Nez rouges, Peste noire

de Peter Barnes

Traduit de l'anglais par Gisèle Joly

Avec le soutien de la MAV

Écriture

  • Pays d'origine : U.K.
  • Titre original : Red Noses
  • Date d'écriture : 1978
  • Date de traduction : 2008

La pièce

  • Genre : Farce ou comédie noire
  • Nombre d'actes et de scènes : Pièce en deux actes (7 scènes dans le I, 4 dans le II)
  • Décors : plateau nu, place publique, antichambre du pape, tréteaux de bateleur, bûchers et potence.
  • Nombre de personnages :
    • 39 au total
    • 29 homme(s)
    • 10 femme(s)
  • Durée approximative : 3 heures
  • Création :
    • Période : 2 juillet 1985
    • Lieu : Royal Shakespeare Company au Barbican Theatre, Londres
  • Domaine : protégé par l’agence Casarotto (agent : Tom Erhardt)

Édition

Résumé

La France en 1348, pendant la guerre de Cent Ans. La peste noire sévit à travers toute l’Europe. La société et ses institutions sont en plein chaos. Le pape Clément VI siège entre deux braseros et donne audience par miroir interposé pour se protéger de l’infection. Les flagellants parcourent le pays, offrant la rédemption par la souffrance. À Auxerre, au cœur de l’épidémie, un prêtre croit avoir reçu du Très-Haut la mission d’adoucir les peines de ses contemporains par le rire et décide de « soulager la Création de sa servitude par la gaieté ». S’adjoignant les talents de ceux que le hasard (Dieu ?) envoie sur sa route, le père Flote crée une confrérie de la Joie, « les Pitres du Christ », soutenue au début par la papauté (contente de le voir occuper les esprits pendant que les pouvoirs en place ont couru se mettre à l’abri). Mais, aussitôt la peste disparue, le mouvement des flotistes, qui refusaient de continuer à distraire le peuple pour qu’il se laisse mieux opprimer, sera brutalement anéanti, en même temps que les autres groupes dissidents, religieux ou politique, avec qui ils avaient fait alliance.

Regard du traducteur

Nez rouges, Peste noire est un « ovni ». Formidable hommage à la vie, cette pièce contemporaine « baroque » célèbre l’indépendance de l’esprit humain et le pouvoir subversif du rire. Elle a été récompensée à sa création, en 1985, par le prix Laurence Olivier de la meilleure œuvre dramatique, la plus haute distinction que puisse obtenir une pièce au Royaume-Uni. Et pourtant, la mise en scène de la RSC avait fait subir à l’œuvre originale des coupes radicales qui l’avaient virtuellement éviscérée de son contenu politique et contestataire. La version publiée par Faber and Faber, et traduite ici, se situe à mi-chemin entre cette version expurgée de la RSC et le manuscrit original de 1978, Red Noses, Black Death.
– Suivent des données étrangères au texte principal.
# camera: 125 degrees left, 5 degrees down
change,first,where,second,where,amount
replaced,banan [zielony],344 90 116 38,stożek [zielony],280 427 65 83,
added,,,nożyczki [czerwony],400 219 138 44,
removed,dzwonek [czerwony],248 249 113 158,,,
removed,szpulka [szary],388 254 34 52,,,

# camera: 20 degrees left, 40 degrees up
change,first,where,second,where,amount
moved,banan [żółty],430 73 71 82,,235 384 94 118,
Comme tout le théâtre de Peter Barnes (1931-2004), elle s’attaque à l’establishment politique, économique et religieux. Son style néo-jacobéen (Barnes était un grand admirateur de Ben Jonson) associe à la vision truculente d’un groupe d’êtres humains en société une théâtralité se régalant de ses propres procédés, forte de son non-naturalisme et non-conformisme, où la tradition côtoie la modernité ; la vérité historique, l’anachro­nisme. La langue est extrêmement riche, exubérante, truffée de jeux de mots et de sous-entendus. D’énormes gags, souvent empruntés au burlesque ou au music-hall, voisinent avec les allusions littéraires ; des références à la culture populaire moderne (chansons, films, comédies musicales, séries télévisées) font bon ménage avec des tournures archaïques ou de pures créations barnesiennes ; des passages poétiques se trouvent accouplés à des expressions vulgaires, voire obscènes ; le tout entremêlé de musique, de chansons et de danses.
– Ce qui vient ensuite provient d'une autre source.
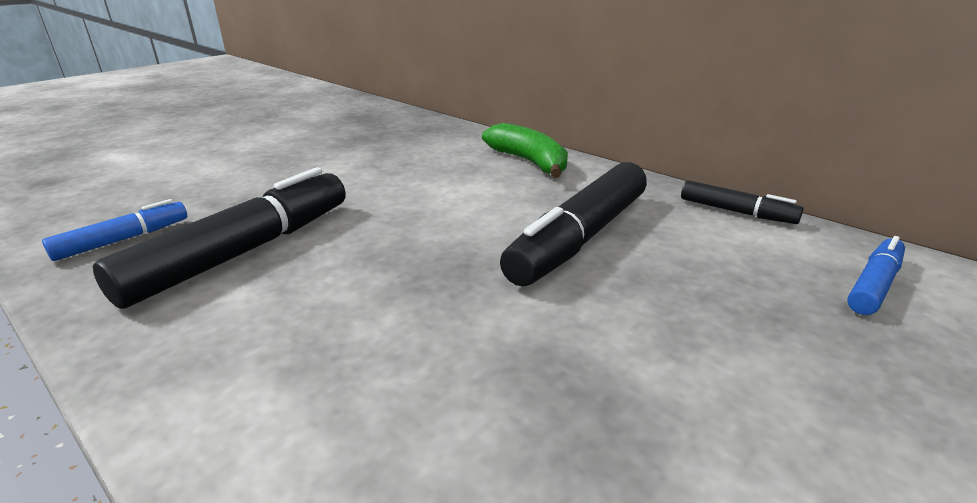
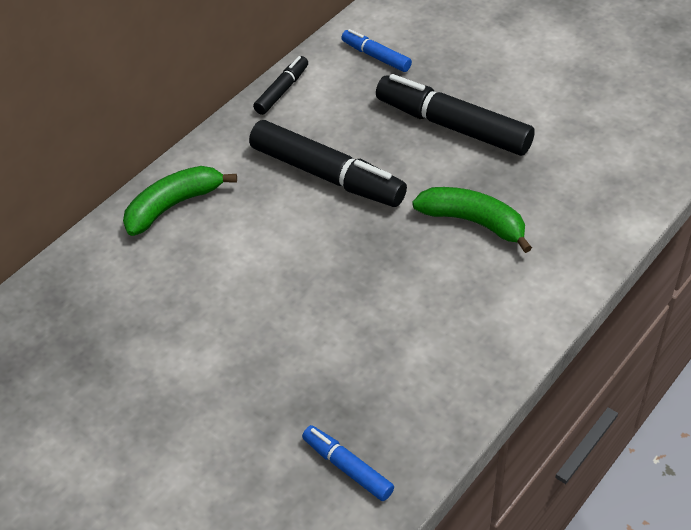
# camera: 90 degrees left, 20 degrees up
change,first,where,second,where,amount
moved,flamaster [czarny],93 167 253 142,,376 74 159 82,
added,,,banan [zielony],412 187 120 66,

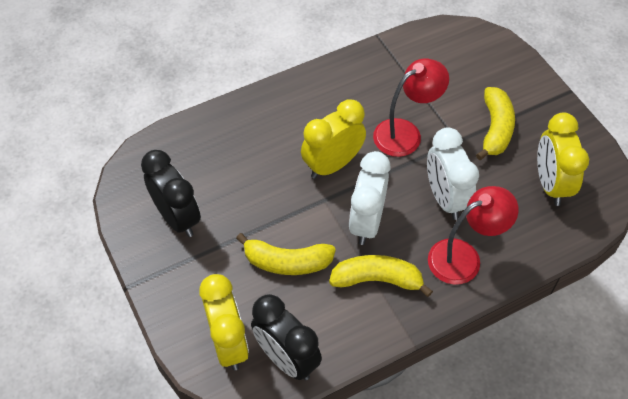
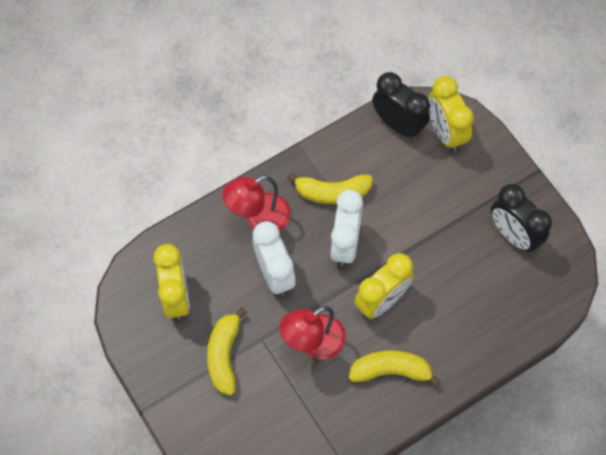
# camera: 175 degrees right, 10 degrees up
change,first,where,second,where,amount
moved,banan [żółty],236 233 100 42,,349 350 92 37,

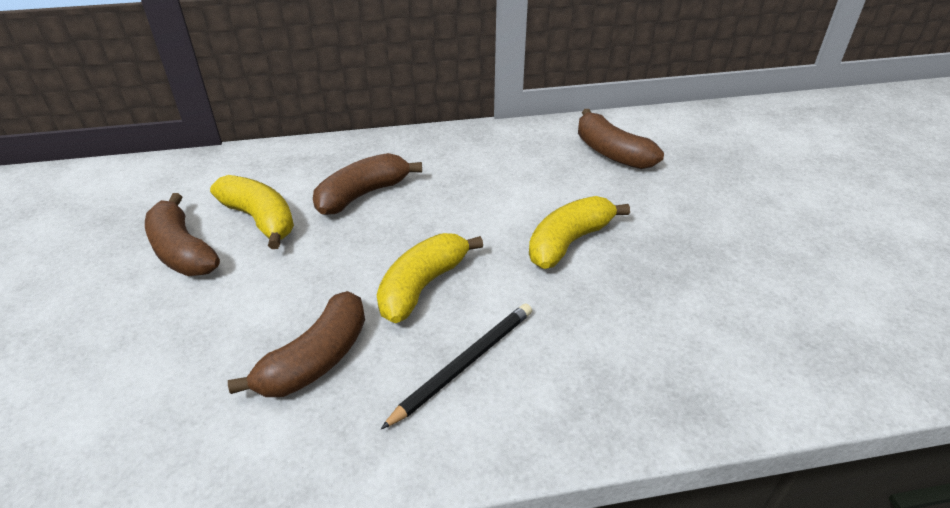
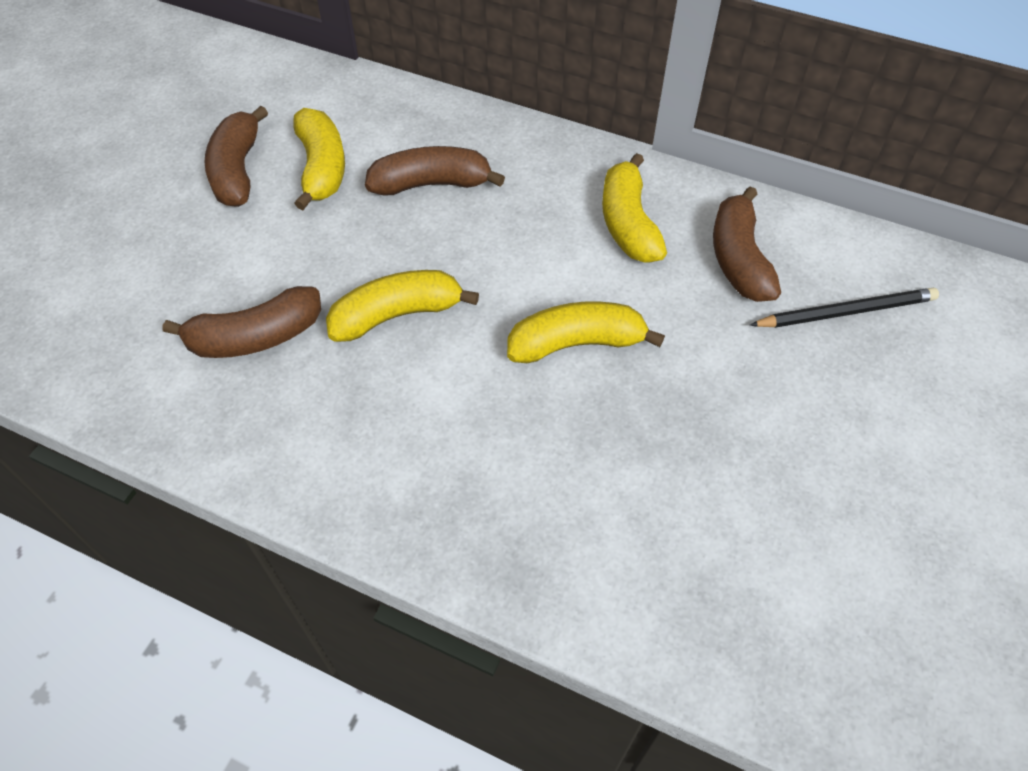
# camera: 35 degrees right, 15 degrees up
change,first,where,second,where,amount
added,,,banan [żółty],602 153 65 110,
moved,ołówek [czarny],381 304 151 125,,750 288 189 40,

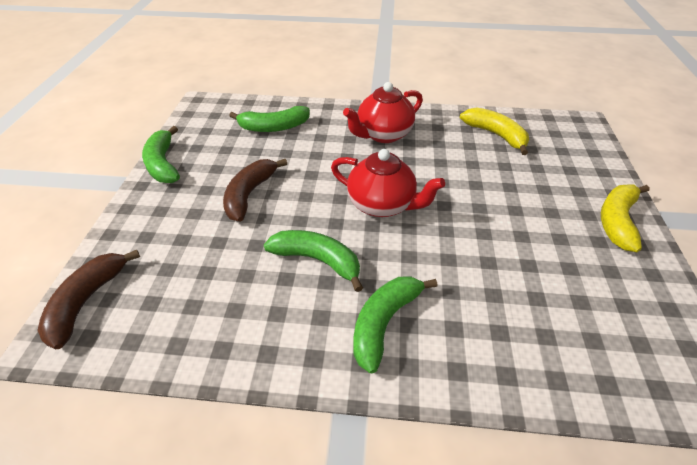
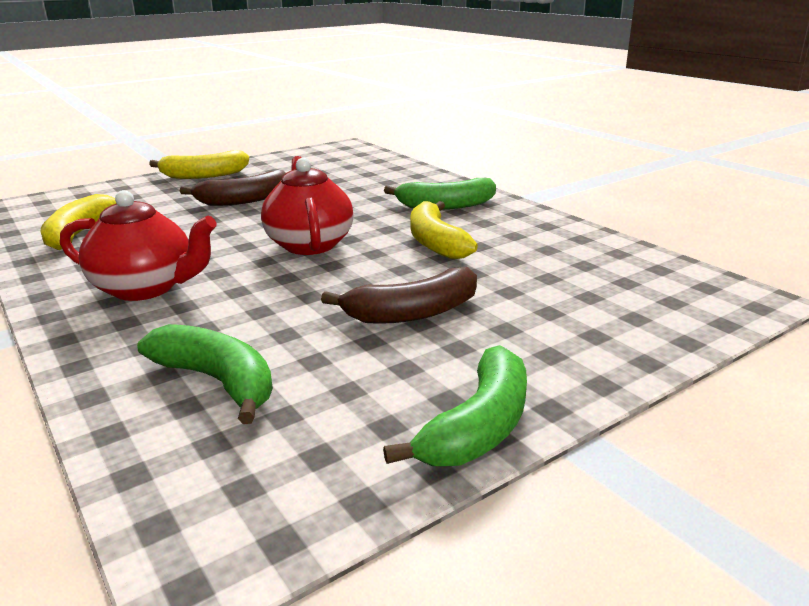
# camera: 130 degrees left, 20 degrees down
change,first,where,second,where,amount
moved,banan [brązowy],37 250 103 99,,180 170 106 36,
recoloured,banan [zielony],264 230 99 62,banan [żółty],410 201 68 58,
Comme ces auteurs élisabéthains qu’il affectionnait, Peter Barnes se sert de l’Histoire et du passé pour nous faire réfléchir sur notre présent. Comme Brecht, qu’il admirait, il pratique la distanciation mais ses moyens à lui sont l’humour – comique bouffon ou trait d’esprit – l’aphorisme et la mise en abîme. Un critique a fait remarquer qu’ « il utilise les ressorts du théâtre dans un merveilleux envol de l’imagination, libre de toute attache et de toute retenue, comme si vous pouviez mettre en scène vos propres rêves ».

Son intérêt aujourd’hui ? Pour les réflexions qu’elle nous inspire sur la place du religieux et du politique dans la vie humaine et l’aspiration éternelle de l’homme à quelque chose qui le dépasse, sur le sens de la communauté et de l’action collective, sur le danger de récupération du rire administré en sédatif, alors que « chaque plaisanterie devrait être une petite révolution ».